Much more than China

01.01.08 Publication:

“Asia is one.” When the Beijing Olympics are transfixing the world, it will seem as if that sentence is wrong and that Asia is simply China. Other countries will try to draw your eyes away from the Middle Kingdom to their own domestic events: to India, if its Congress party-led government is forced to hold an early general election; or to Japan, if the hands of the Liberal Democrats’ new prime minister, Yasuo Fukuda, turn out to be not quite as safe as was assumed when he was chosen in September to clear up the shambles left behind by Shinzo Abe and if he too is forced to go early to the polls. Asia’s serial trouble-maker, Kim Jong-Il, always has the potential to grab attention to himself and to North Korea, though this time he may do so by revealing his preferred successor (Kim will turn 66) rather than by exploding a nuclear device. Yet while these and other individual countries jostle for the spotlight, bear those first three words in mind: “Asia is one”.

They represent a bigger, more enduring trend than all those single-country events, important though those will all be. It is that the great powers of the region are coming to look at it in the way cartographers do, as a single space, whether for military strategy, diplomacy or economic relations, stretching from Iran in the west to Japan in the east, a space in which India is as much an Asian actor as are China, Singapore, Thailand or Japan, and in which the commercial and political interests of the big powers range across the whole continent.

This has never happened before, at least not in modern times. That is not for want of dreaming. “Asia is one” was the opening sentence of a book published 104 years ago by a Japanese art historian called Kakuzo Okakura, entitled “Ideals of the East”. He caused a stir at the time, as a scholar from the first Asian country to modernise successfully, one that was about to be the first to defeat a European power, Russia, in war. Okakura’s ideas influenced Asia’s first Nobel literature laureate, Rabindranath Tagore, a poet from Bengal, who in turn even influenced Sun Yat-Sen, the father of the Chinese republic that replaced its Qing emperors in 1911. They were all, in their different ways, pan-Asianists, seeking unity among Chinese, Indians, Japanese and others to forge a single idea of Asia, in a spirit of rejection of the European colonialists.

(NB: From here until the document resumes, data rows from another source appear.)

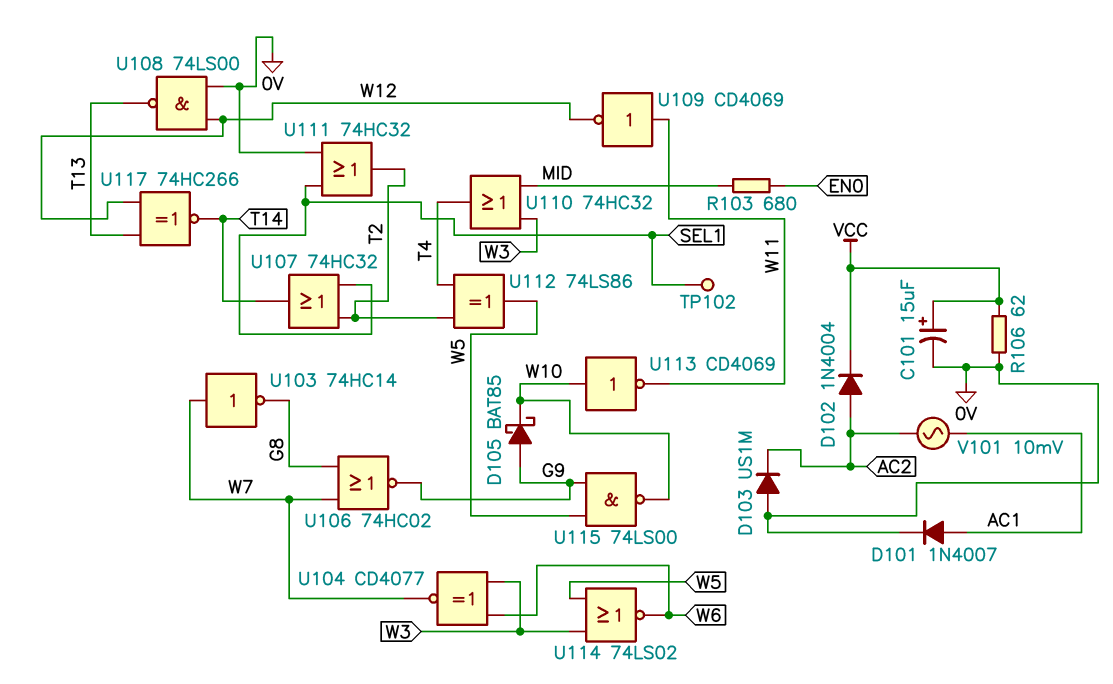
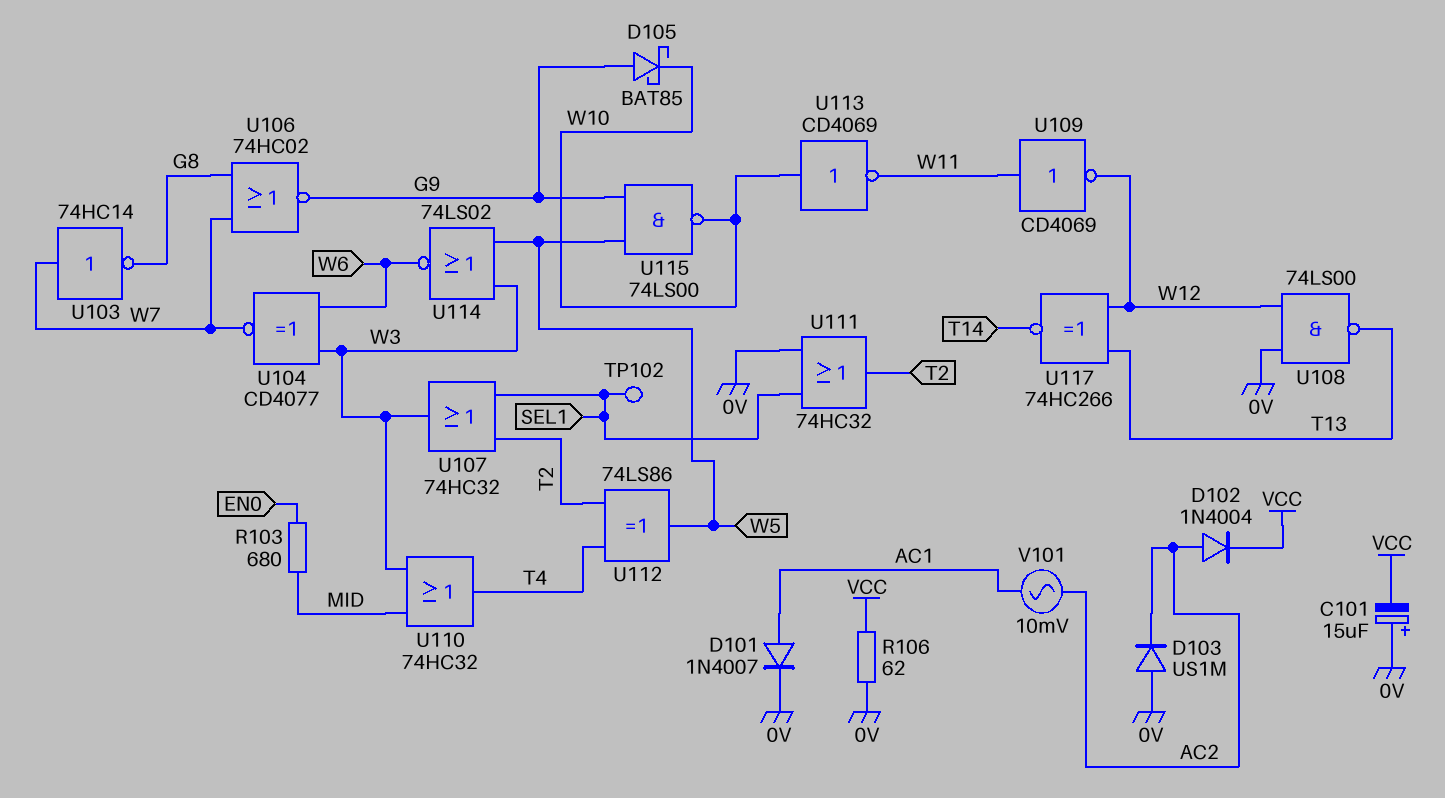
C101: 15uF (plus VCC, minus 0V) -> 15uF (plus 0V, minus VCC)
U107: OR 74HC32 (in SEL1, in T2, out T14) -> OR 74HC32 (in SEL1, in T2, out W3)

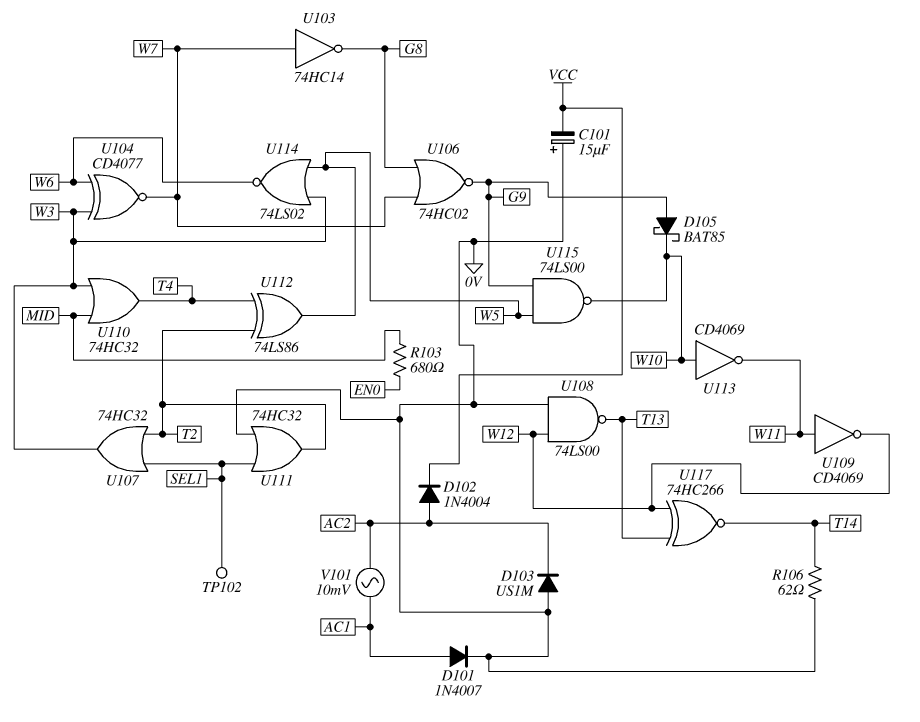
R106: 62 (0V, VCC) -> 62 (0V, T14)

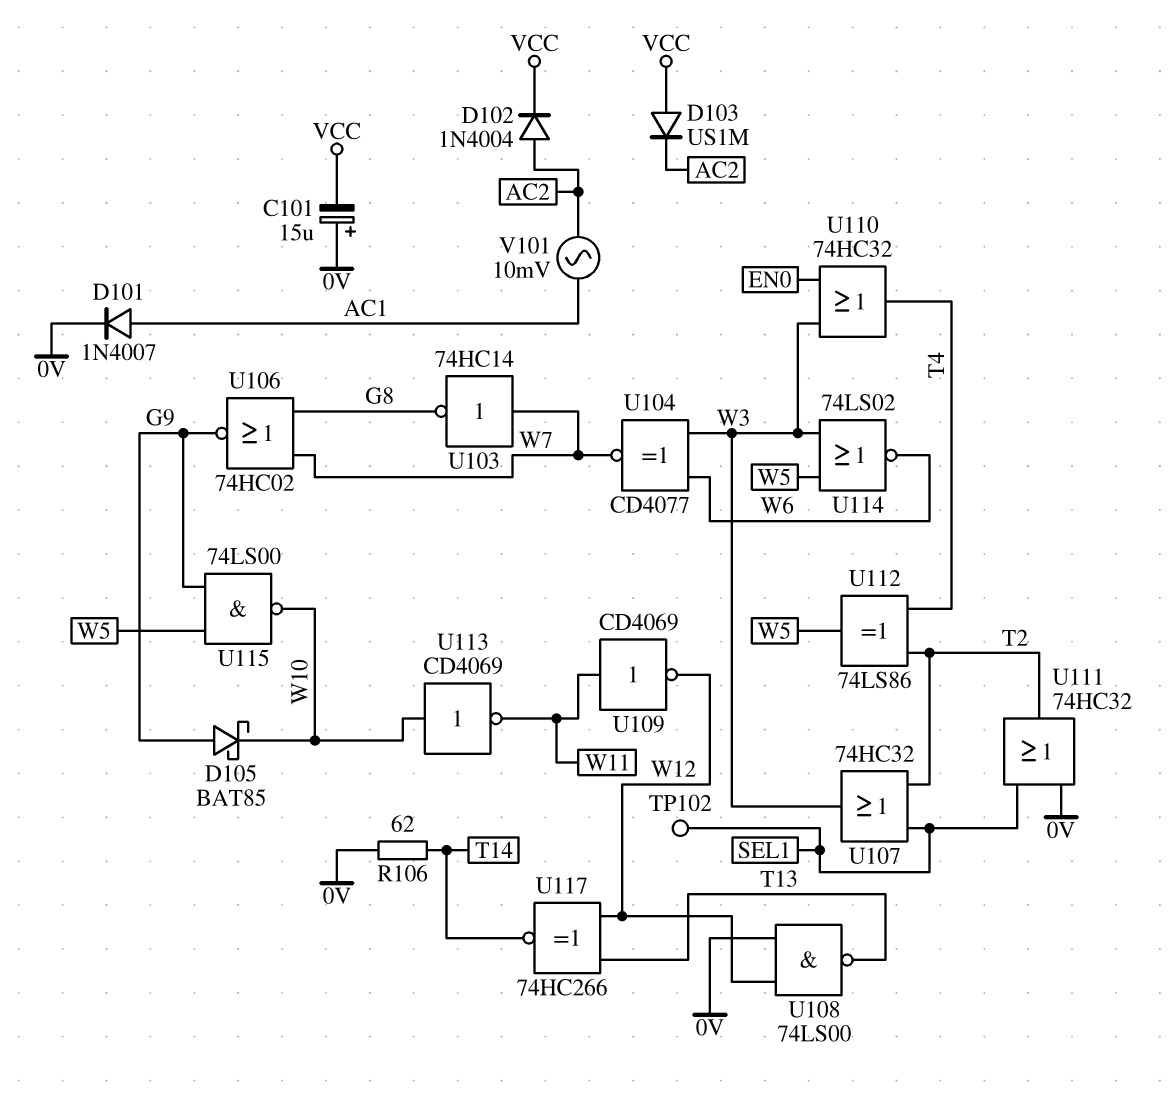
D103: diode US1M (A 0V, K AC2) -> diode US1M (A VCC, K AC2)
R103: 680 (EN0, MID) -> none
U110: OR 74HC32 (in MID, in W3, out T4) -> OR 74HC32 (in EN0, in W3, out T4)

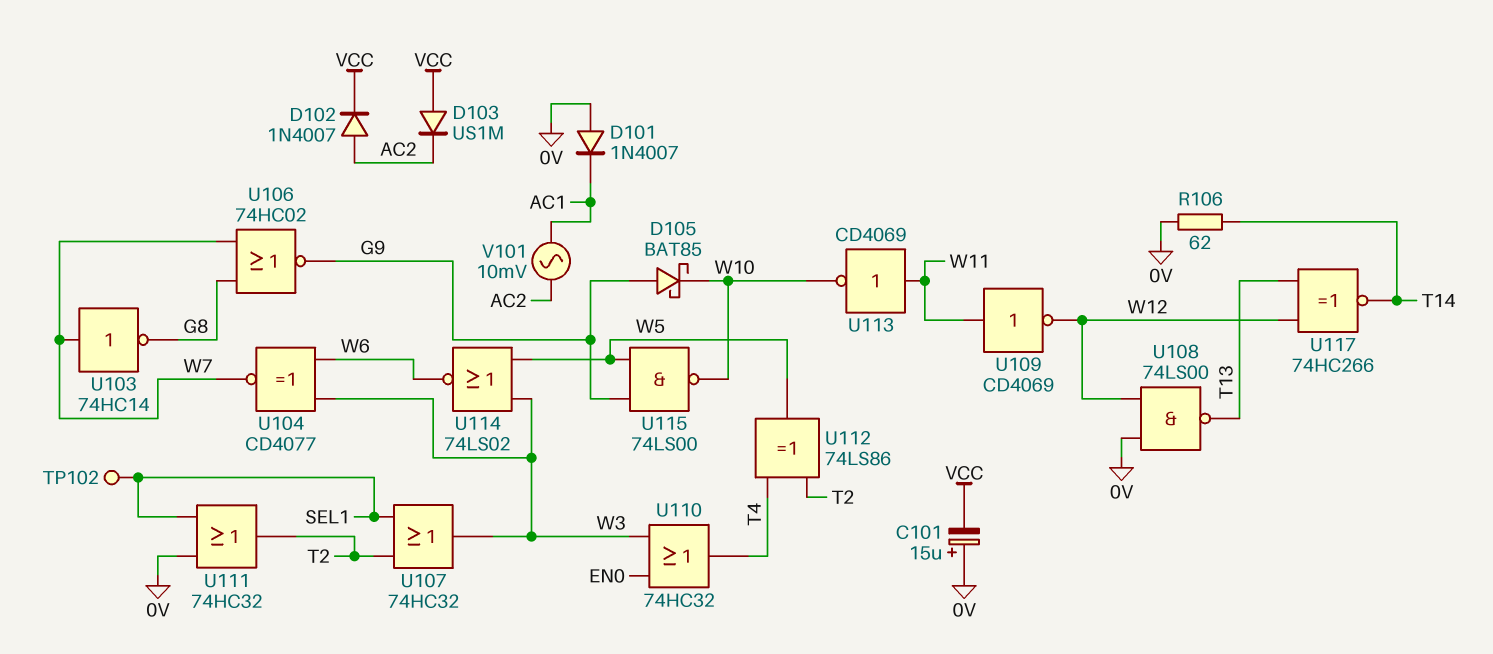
D101: diode 1N4007 (A AC1, K 0V) -> diode 1N4007 (A 0V, K AC1)
D102: diode 1N4004 (A AC2, K VCC) -> diode 1N4007 (A AC2, K VCC)
U113: NOT CD4069 (in W10, out W11) -> NOT CD4069 (in W11, out W10)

It didn’t happen. Asians proved to be as divided from one another as they were united in the desire to be rid of the Europeans. Once the imperialists left, they turned in on themselves or into their local neighbourhoods, whether as South Asia, North-East Asia, the Association of South-East Asian Nations (ASEAN) or merely Indochina. But that is now changing. Pan-Asian thinking is on its way back—for benign reasons and for less friendly ones.

One symbol of that change will come in February when Kishore Mahbubani, Singapore’s best-known diplomat of recent decades and now dean of the Lee Kuan Yew School of Public Policy, will publish a book called “The New Asian Hemisphere”. This will be notable because during the 1990s Mr Mahbubani, and the Minister Mentor for whom his school is named, were prime advocates of a more limited idea of “Asian values”, one with a strictly East Asian focus and an authoritarian view of human rights. The new Asia, however, represents a much larger political and economic space, connecting together the world’s largest democracy, India, and its largest dictatorship, China.

However, such unity is also bringing suspicion and rivalry. Now that India is achieving rapid economic growth and increasing its trade, and that China is extending its interests and influence deep into and across the Indian Ocean in search of African and West Asian resources to fuel its growth, Asia’s two aspirant great powers are becoming more conscious of each others’ breath on their necks. George Bush’s civil nuclear deal with India, signed in 2005 but uncertainly awaiting implementation in 2008, was an attempt to exploit that inherent rivalry by strengthening India to balance China. Japan’s security alliance with Australia in 2007 was another recognition of this change, as were the four-way military exercises conducted by Japan, America, India and Australia in September. In 2008 that Japan will confirm that it is providing much of the finance for an ambitious industrial and transport project connecting Mumbai, Delhi and Kolkata, to further shore up its links across the hemisphere to India.

Now that they are thinking on this larger, continent-wide scale, Asia’s great powers are seeking to stress their friendships with one another as well as preparing for an adversarial power game. They may be inherent rivals, but they also know that conflict would be a disaster and that their rivalry needs to be managed rather than being allowed to escalate. So when the oddly named East Asia Summit holds its fourth annual meeting in December 2008, pulling together countries as far apart as India, China, Japan and New Zealand, it will be more serious and substantive than in previous years. Asia is one—for good and for ill.